IBM's Cloud Marketplace to Offer An Array of Enterprise Services

by Ostatic Staff - Apr. 29, 2014

IBM is taking what it is billing as its next major step in the cloud by launching IBM Cloud marketplace, featuring tools and resources targeted to help developers, IT managers and business leaders to learn, try, and buy software and services from IBM and its global partner ecosystem. "This single online destination will serve as the digital front door to cloud innovation bringing together IBM's capabilities-as-a-service and those of partners and third party vendors with the security and resiliency enterprises expect," says the company.

Back in January, I reported on IBM's intent to put billions behind new cloud initiatives, including ones focused on OpenStack. Then, IBM announced plans to commit  more than $1.2 billion to significantly expand its global cloud footprint.
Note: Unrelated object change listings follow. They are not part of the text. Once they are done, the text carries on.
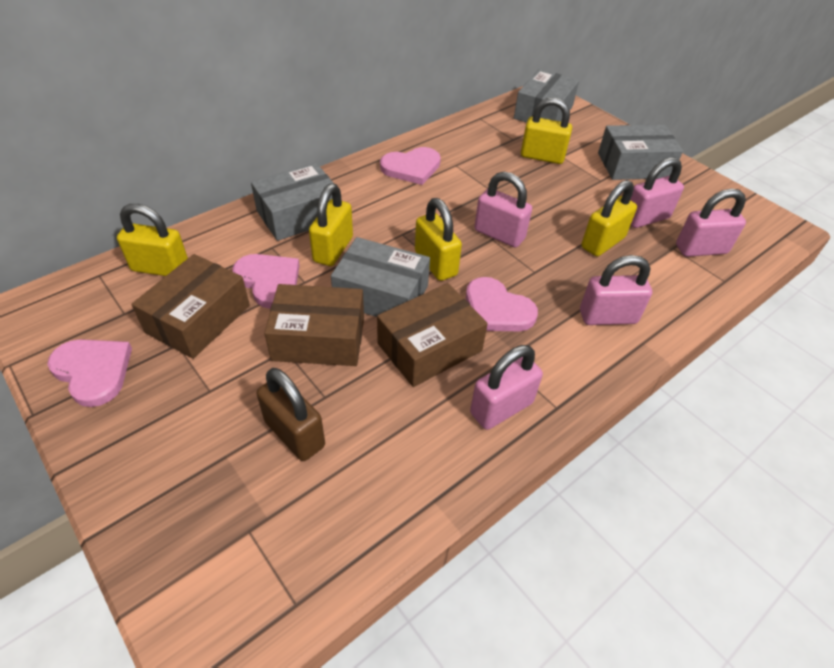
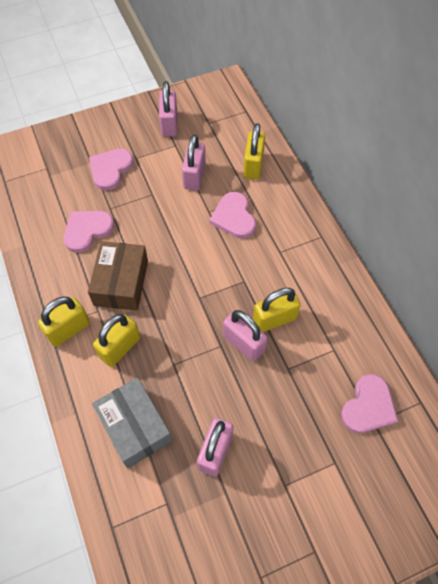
brown box: 3 -> 1
brown padlock: 1 -> 0
grey box: 4 -> 1
pink padlock: 5 -> 4
yellow padlock: 5 -> 4

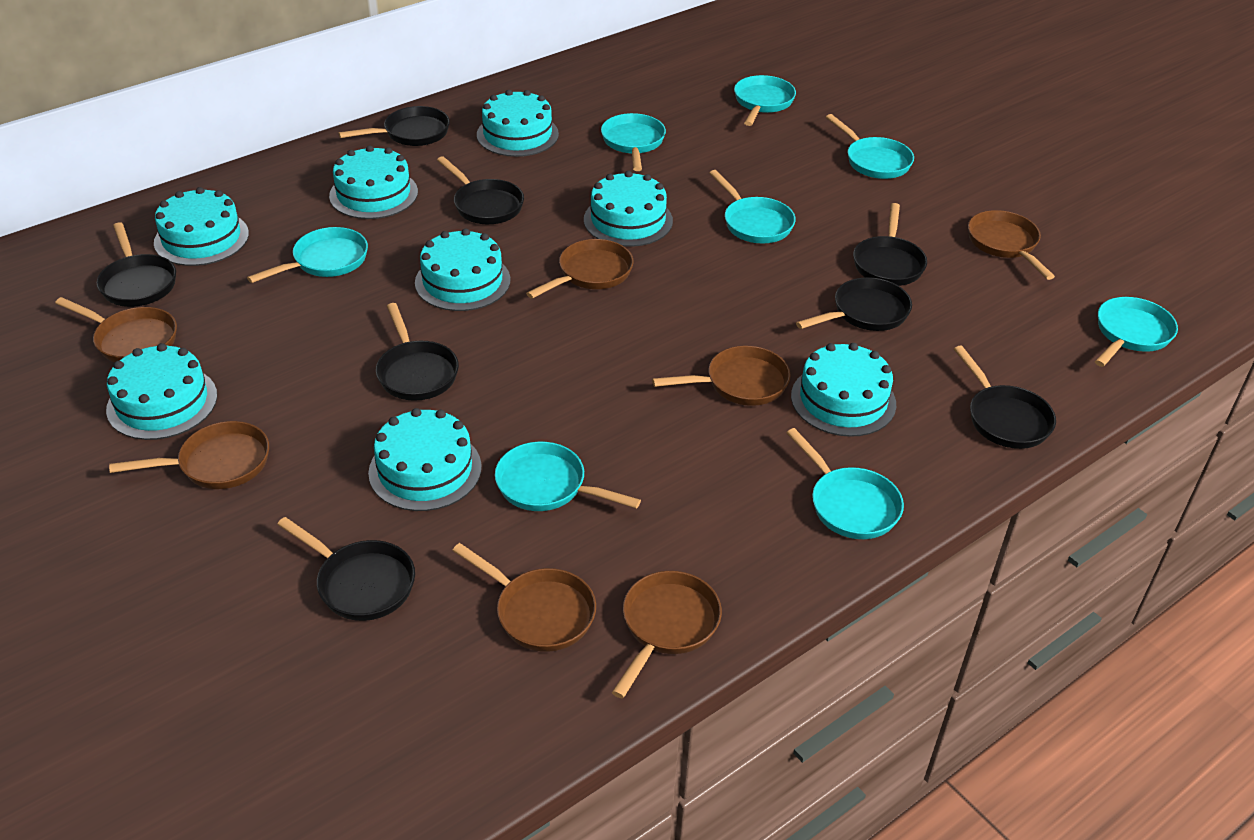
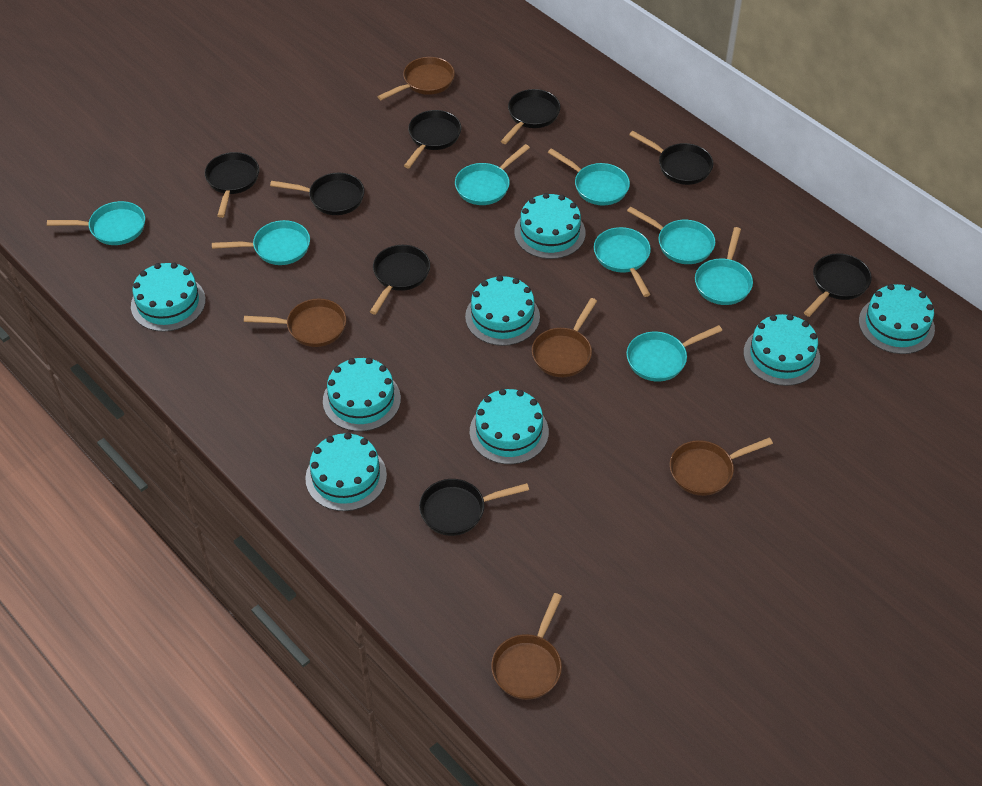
brown pan: 7 -> 5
The investment included a network of cloud centers that clients can leverage, including allowing businesses to run their IT operations in the cloud.
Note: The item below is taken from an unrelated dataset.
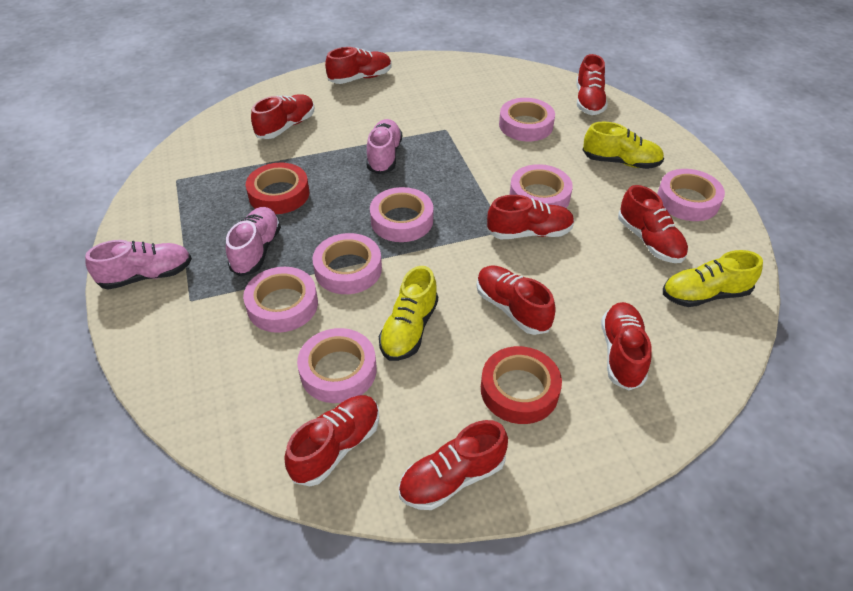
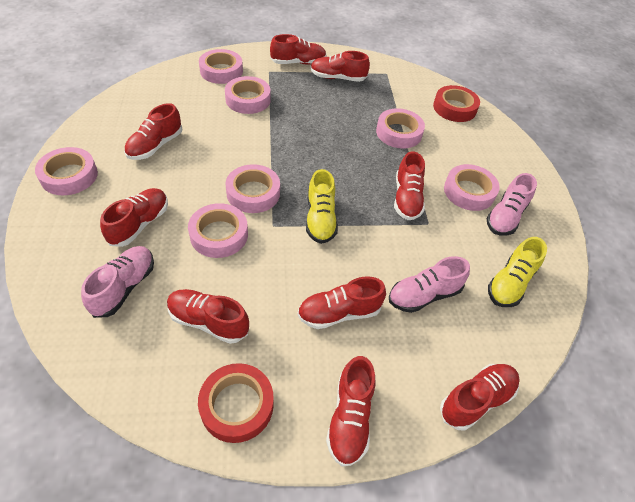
yellow shoe: 3 -> 2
The new IBM Cloud marketplace will let clients access a full suite of IBM-as-a-Service implementations with 100 SaaS applications, IBM's Bluemix platform-as-a-service with composable services, the powerful SoftLayer infrastructure-as-a-service and third party cloud services.

"Increasingly cloud users from business, IT and development across the enterprise are looking for easy access to a wide range of services to address new business models and shifting market conditions," said Robert LeBlanc, Senior Vice President, IBM Software & Cloud Solutions, in a statement. "IBM Cloud marketplace puts Big Data and Analytics, mobile, social, commerce, integration ---- the full power of IBM-as-a-Service and our ecosystem --- at our clients' fingertips to help them quickly deliver innovative services to their constituents."

Several IBM partners including SendGrid, Zend, Redis Labs, Sonian, Flow Search Corp, Deep DB, M2Mi and Ustream have featured an array of cloud services on IBM marketplace for enterprise clients. 

IBM's cloud marketplace has several key components: For Line of Business Professionals, the marketplace will let users learn about and help with deployment of over SaaS applications. For IT departments, the marketplace will offer cloud services built on Softlayer to help clients deploy cloud applications.

Since its acquisition in 2013, IBM SoftLayer has reportedly served 4,500 new cloud clients, and many of IBM's cloud initiatives are focused on SoftLayer. The company has also stayed committed to OpenStack, though. At this point, it's not clear how OpenStack will fit in with the new IBM Cloud marketplace.